Articles have been appearing in the press about the report, such as “Reports: Fearful of Regulators, Banks Turn Backs on MSBs” in the Paybefore Magazine.
Decrease in Number of MSBs
Lalita Clozel, reporter at American Banker, published a well written article entitled “Ranks of Money Transmitters Plunge” in May 25. She starts her article with the sentence: “Money-services businesses registration is commonly seen as a bureaucratic nightmare — and it appears that some companies are throwing in the towel.” It is a conclusion that I don’t agree 100% as I will explain later. Yes, it is true that the number of licensed MSBs in the US have decreased about 12% in the first quarter of 2016, in the numbers released by the report entitled “The state of state money services businesses regulation & supervision” published by the US Conference of State Bank Supervisors (CSBS) and the US Money Transmitter Regulators Association (MTRA). There were 456 licensed companies with at least one money transmitter license in the first quarter of 2016 while the percentage of companies operating over several states increased 5%, to 243.
De-Risking & Bank Discontinuance: the report is clear
I do feel that more than the bureaucratic nightmare is the de-risking nightmare that is causing most of the towel throwing outcome. And the report is fairly clear in that sense. Describing the challenges MSBs face, the report begins with the Bank Discontinuance and De-Risking practices of banks: “banks are indiscriminately terminating the accounts of MSBs, or refusing to open accounts for any MSBs, thereby eliminating them as a category of customers. Further, there is evidence MSB agents are unable to acquire or maintain bank accounts, eliminating the capability to perform many of the activities performed for licensed entities.” The report gives the following reasons for this practice: “concerns about regulatory scrutiny”, “the perceived risks presented by MSB accounts” and “the costs and burdens associated with maintaining such accounts”.
Do US banks really don’t trust state regulator’s supervision?
“The lack of access to banking services by MSBs may also be partially rooted in a misunderstanding of the degree to which MSBs are licensed, regulated and supervised by state and federal regulatory agencies.” John Ryan, the president and chief executive of the CSBS, said in an interview before the release of the report: “State regulators are looking to create greater consistency of how they are evaluating license applications across the country. We want banks to have a strong understanding of the supervision that some of these non-banks are receiving.”

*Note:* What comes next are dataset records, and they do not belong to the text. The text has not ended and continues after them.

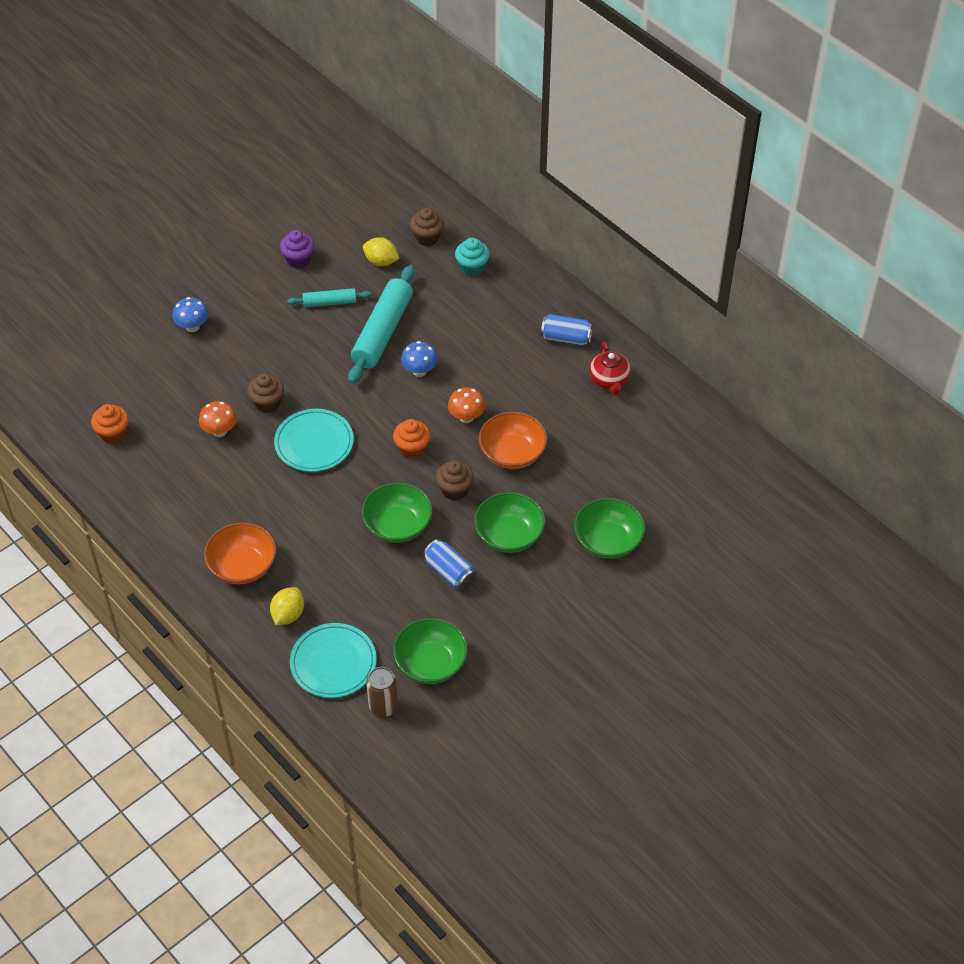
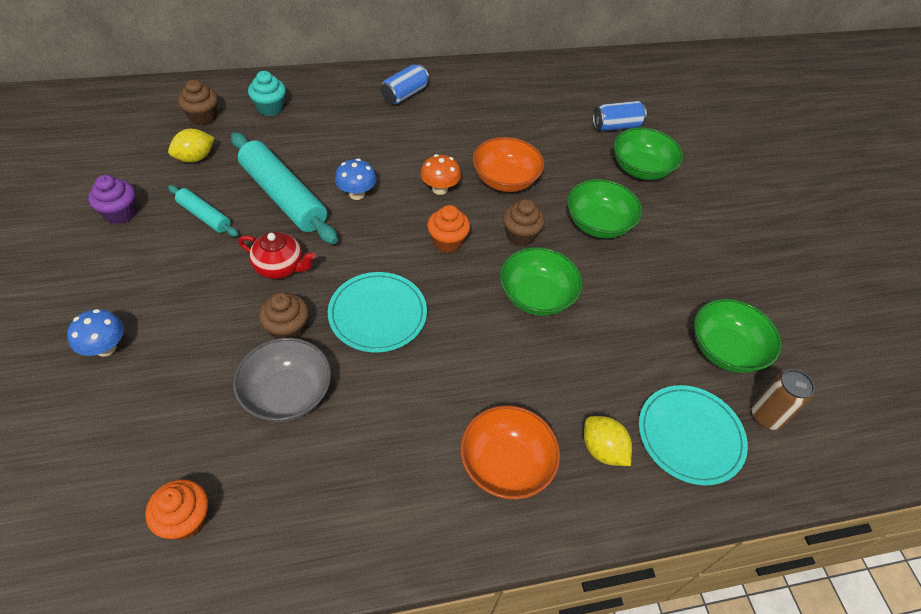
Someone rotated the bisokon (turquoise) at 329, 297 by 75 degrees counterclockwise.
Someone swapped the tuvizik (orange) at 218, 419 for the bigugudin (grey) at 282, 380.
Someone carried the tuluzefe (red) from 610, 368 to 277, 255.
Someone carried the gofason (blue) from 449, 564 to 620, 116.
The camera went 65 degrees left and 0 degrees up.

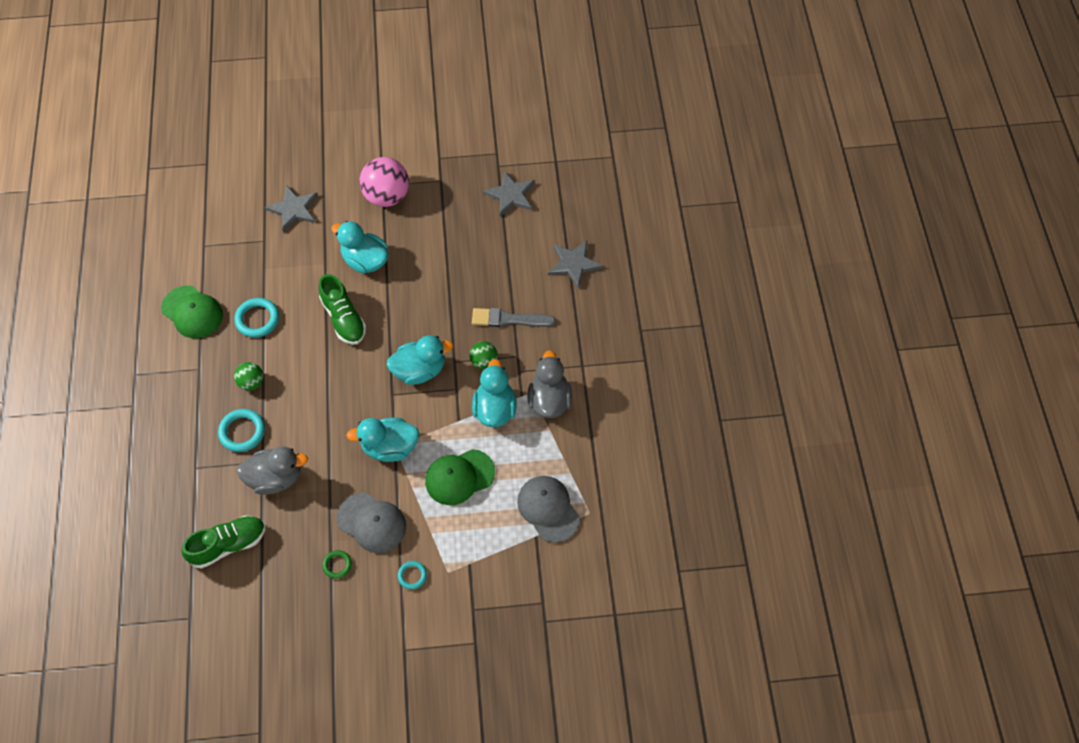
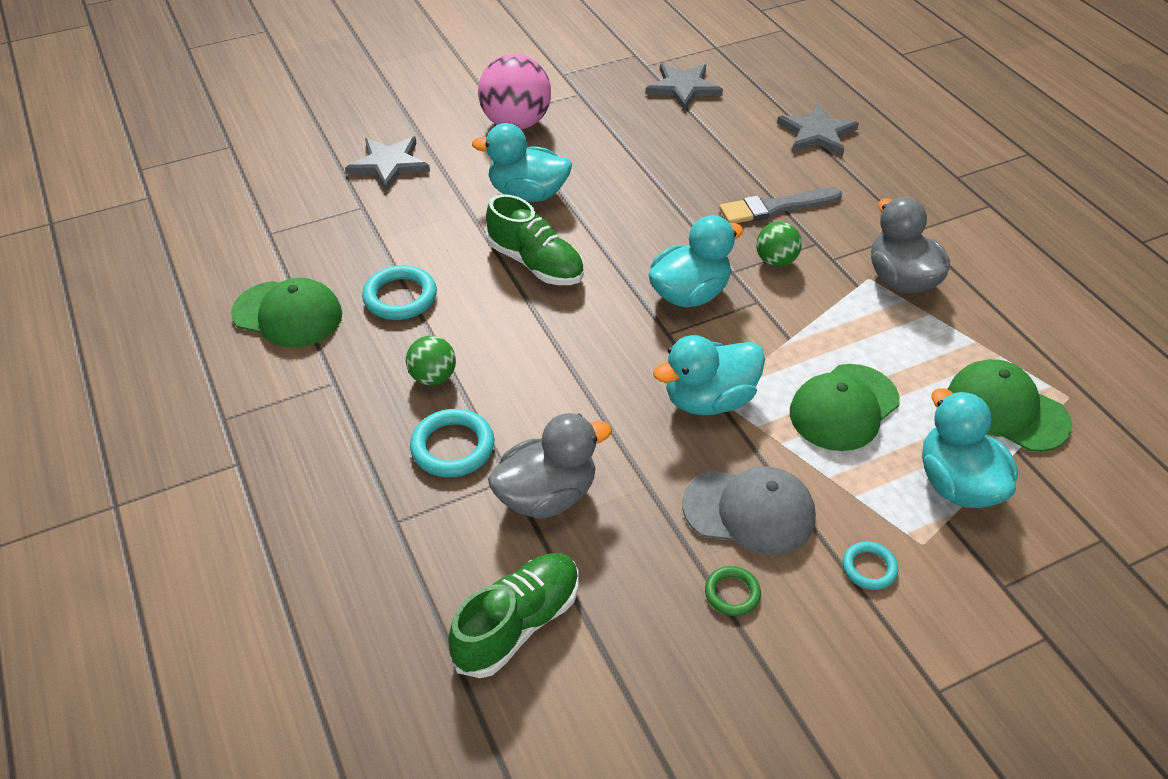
Someone carried the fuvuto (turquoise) from 494, 393 to 970, 448.
Someone repainted the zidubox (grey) at 548, 509, which became the zidubox (green) at 1009, 405.
The camera went 20 degrees left and 15 degrees down.

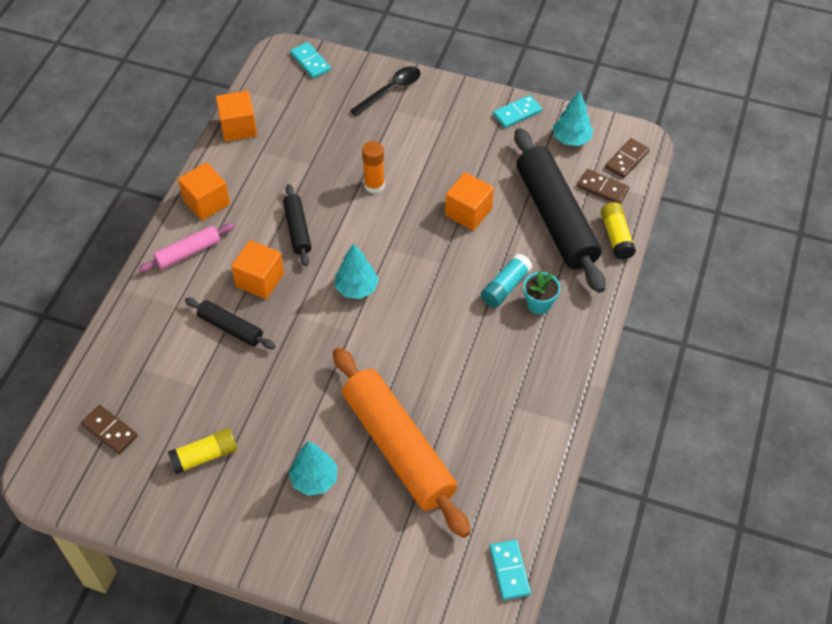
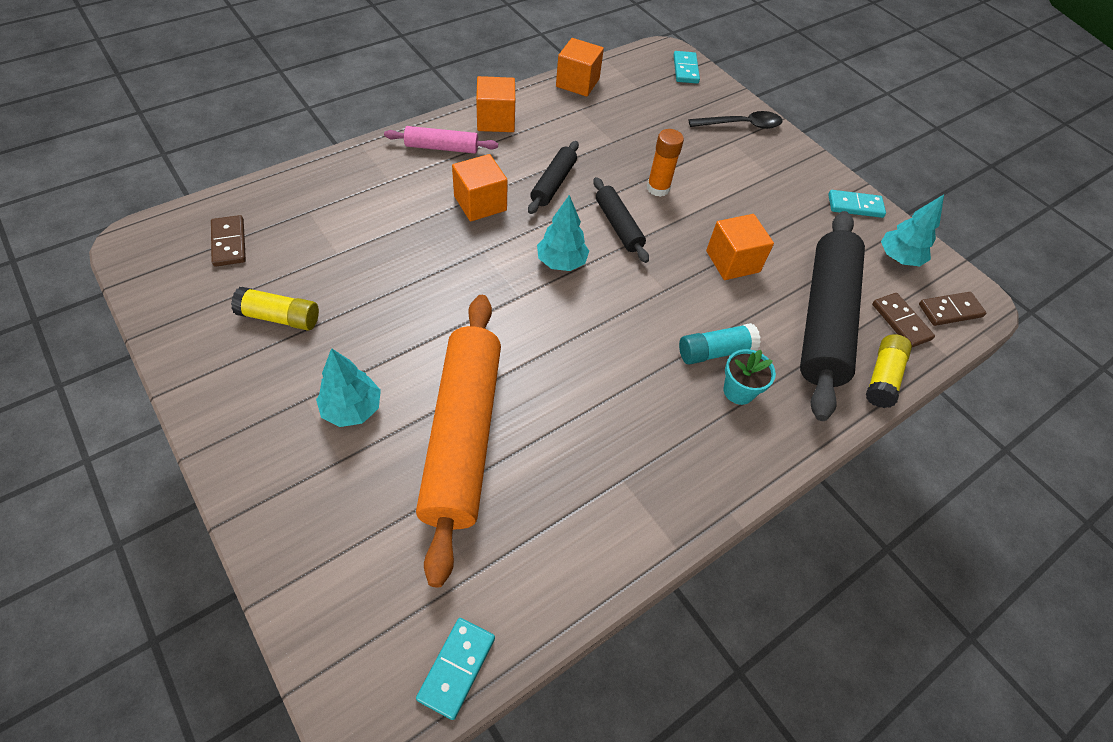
Someone carried the bisokon (black) from 230, 323 to 621, 220.
The camera went 30 degrees right and 0 degrees up.

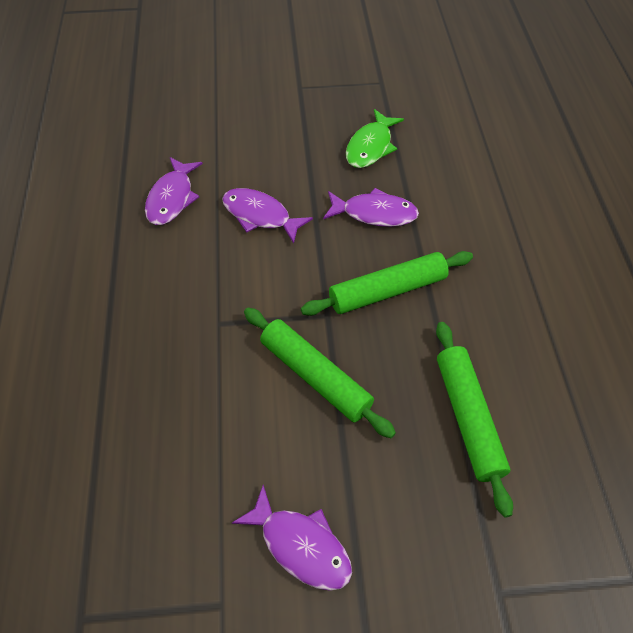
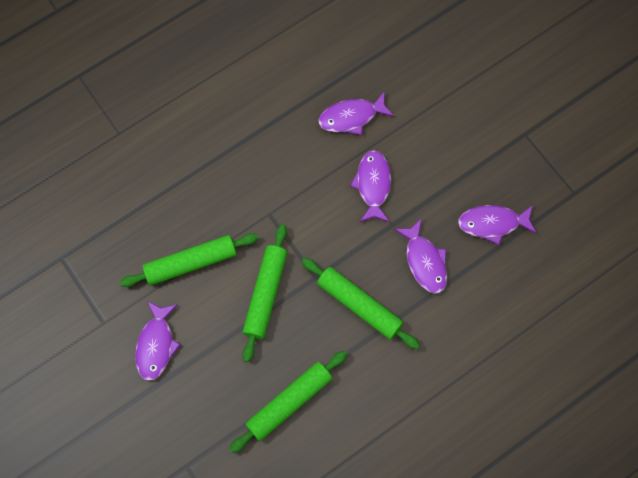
Someone put down the bisokon (green) at 189, 260.
Someone repainted the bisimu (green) at 375, 138, which became the bisimu (purple) at 497, 225.
The camera went 60 degrees right and 15 degrees up.

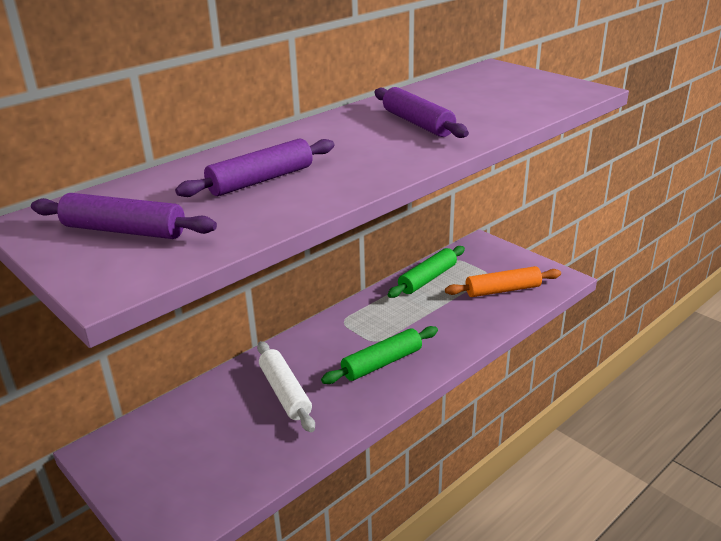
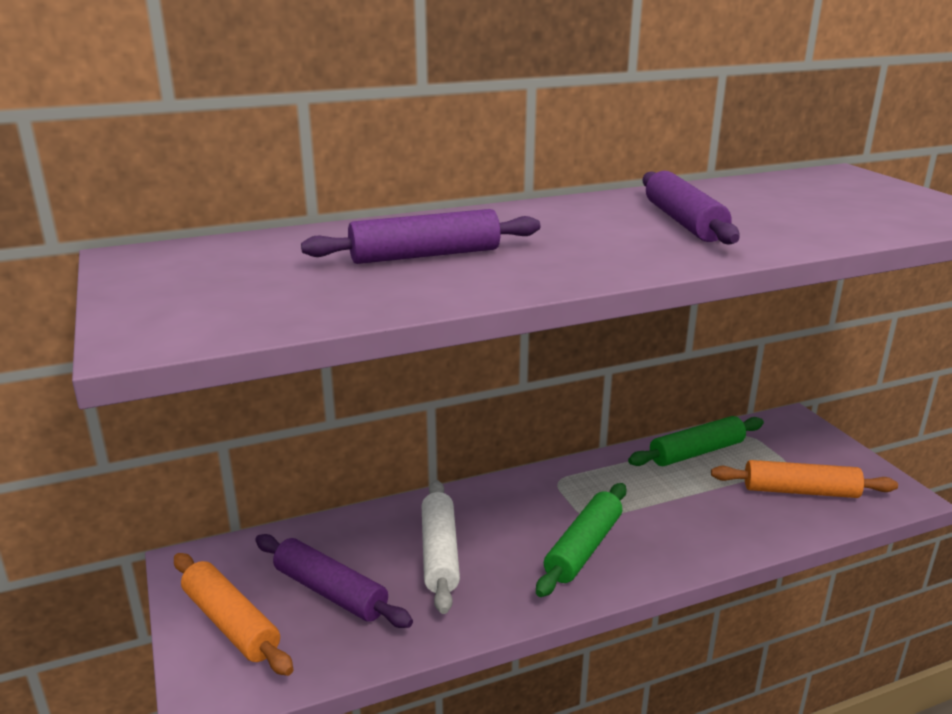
Someone put down the bisokon (orange) at 233, 614.
Someone carried the bisokon (purple) from 124, 216 to 334, 581.
Someone rotated the bisokon (green) at 379, 355 by 45 degrees counterclockwise.
The camera went 20 degrees right and 5 degrees down.

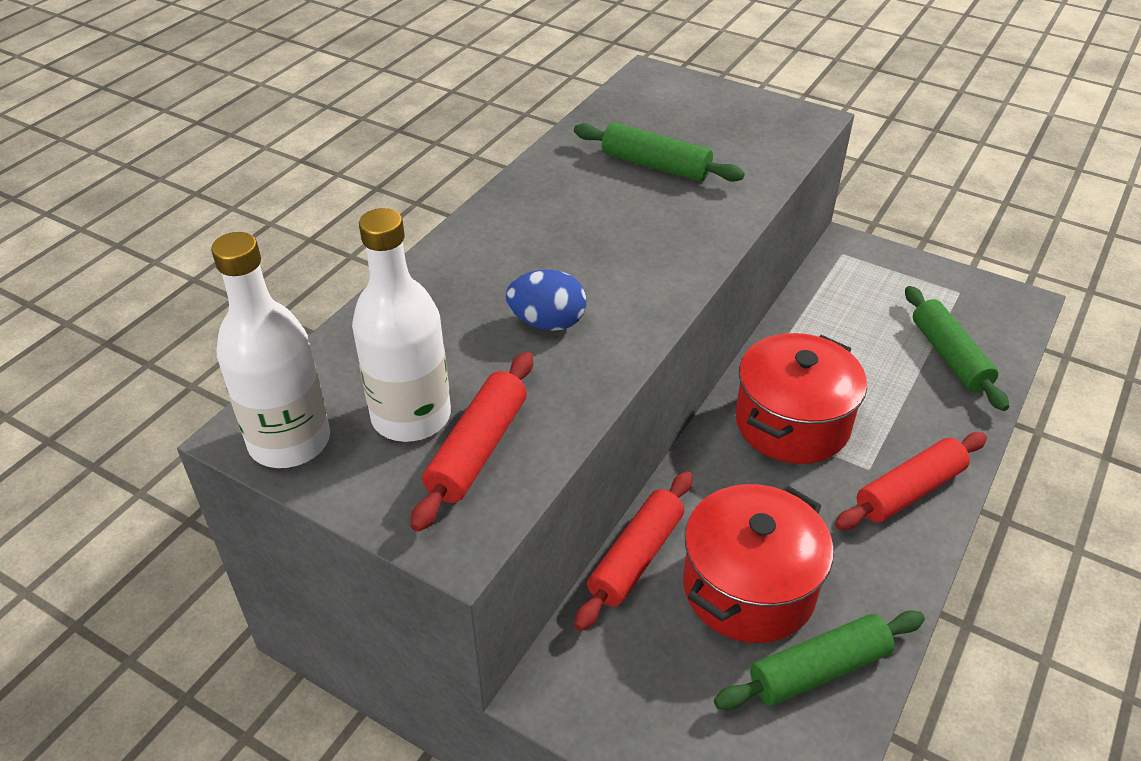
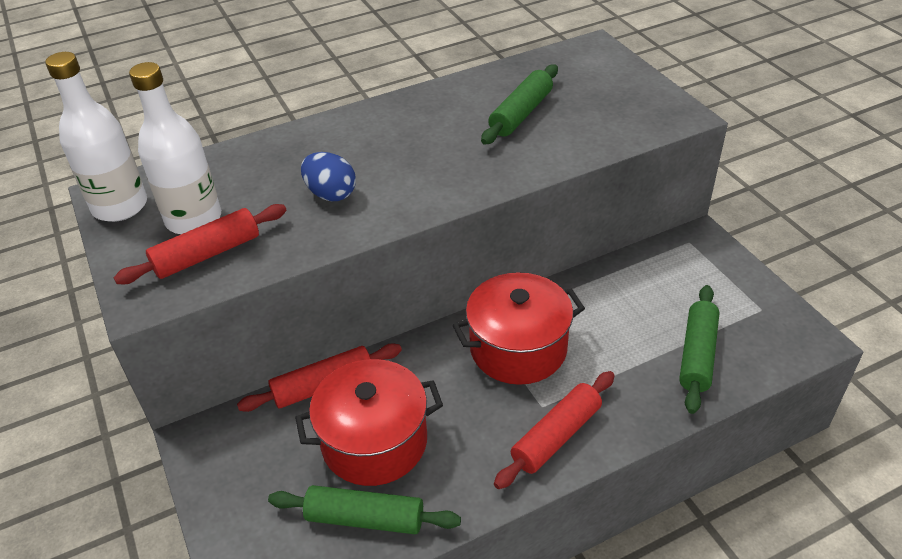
Someone rotated the bisokon (green) at 659, 152 by 60 degrees clockwise.
Someone rotated the bisokon (red) at 911, 481 by 45 degrees counterclockwise.
The camera went 35 degrees right and 0 degrees up.

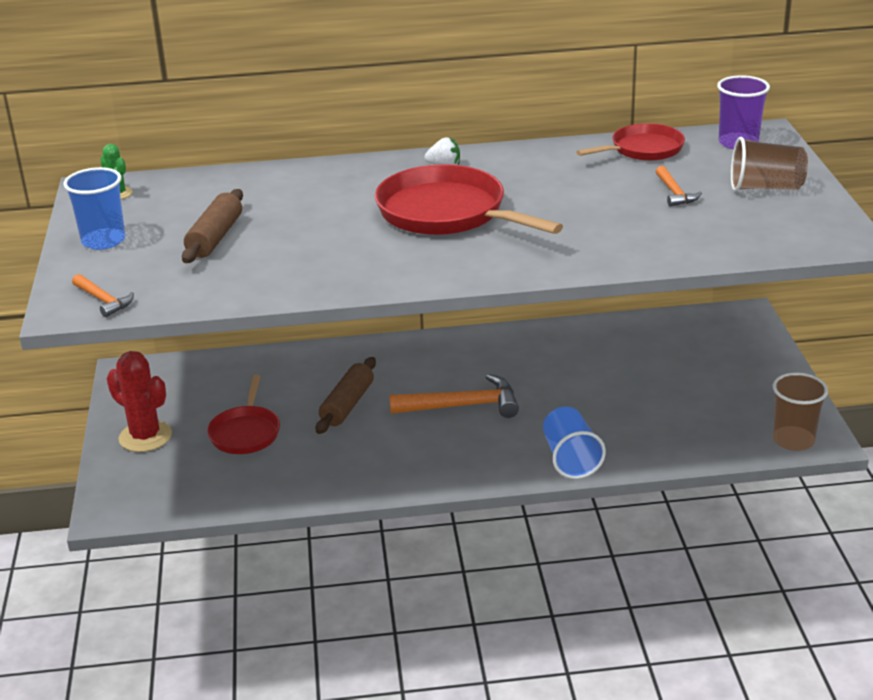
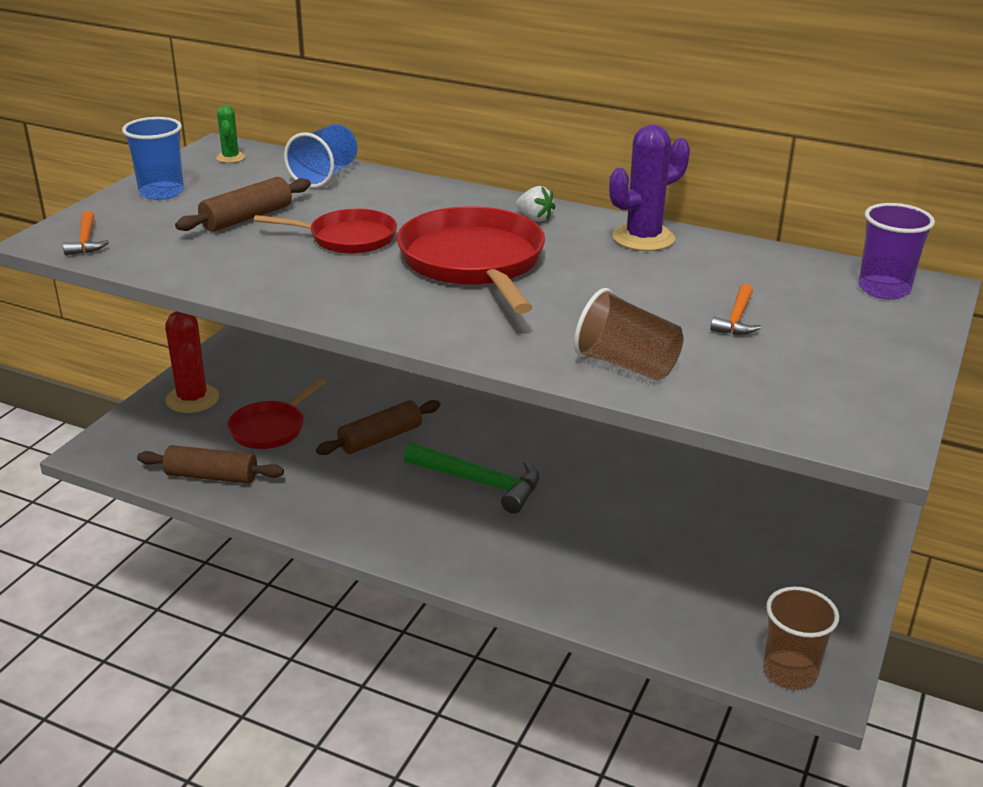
Someone put down the bisokon (brown) at 210, 464.
Someone carried the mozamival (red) from 630, 142 to 325, 231.
Someone carried the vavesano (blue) from 574, 443 to 321, 156.
Someone repainted the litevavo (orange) at 454, 396, which became the litevavo (green) at 471, 478.
Someone carried the vavesano (brown) from 769, 164 to 629, 334.
Someone put down the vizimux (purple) at 649, 187.
The camera went 30 degrees right and 0 degrees up.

The report also explains how state regulators are conducting rigorous exams designed to ensure MSBs are safe for banks to partner with as well as working together to act in the case licensed companies are not following strict rules, and cites the case of Braz Transfers in 2013 where US regulators worked with Brazilian regulators to close down this company. State agencies have conducted more than 400 multistate examinations since 2002, including 149 just in 2015. There is also a Multi-State MSB Examination Taskforce that now comprises 49 member states.
Up to now 34 states are using the NMLS system for MSB registration, which also serves to list authorized agents.
US State Regulators: 4,800 state-chartered banks & 460 MSBs
It is very important to note that the state regulators that published the report supervise close to 4,800 state-chartered banks, which represents 77% of US banks. In addition they supervise 456 licensed MSBs regulating five types of MSBs: (1) currency dealers or exchangers, (2) check cashers, (3) issuers of traveler’s checks, money orders, prepaid access and/or stored value, (4) sellers or redeemers of traveler’s checks, money orders, prepaid access and/or stored value, and (5) money transmitters.
The Money Services Business Association speaks out
Alberto Laureano, chairman of the Money Services Business Association (MSBA), after reading the report stated: “We applaud the joint efforts by the MTRA and CSBS to educate the public and put some perspective into how thorough the vetting of MSBs is at the State level. We truly hope that laying out the standards at which these businesses are held to, and the relevance of the different metrics monitored on a routine basis will be considered by the banking industry in their risk-based approach to increase MSBs access to necessary banking services. We also think that the partnership with NMLS is yielding very positive results in homogenizing criteria and licensing requirements, while also serving as an efficient and user-friendly repository of critical information for easy access by State regulators.”
Every money transmitter should print the report which can be downloaded here and send it to their bank, from bank managers to compliance personnel. We need to make sure every banker that maintains an account for the industry gets a copy of the report.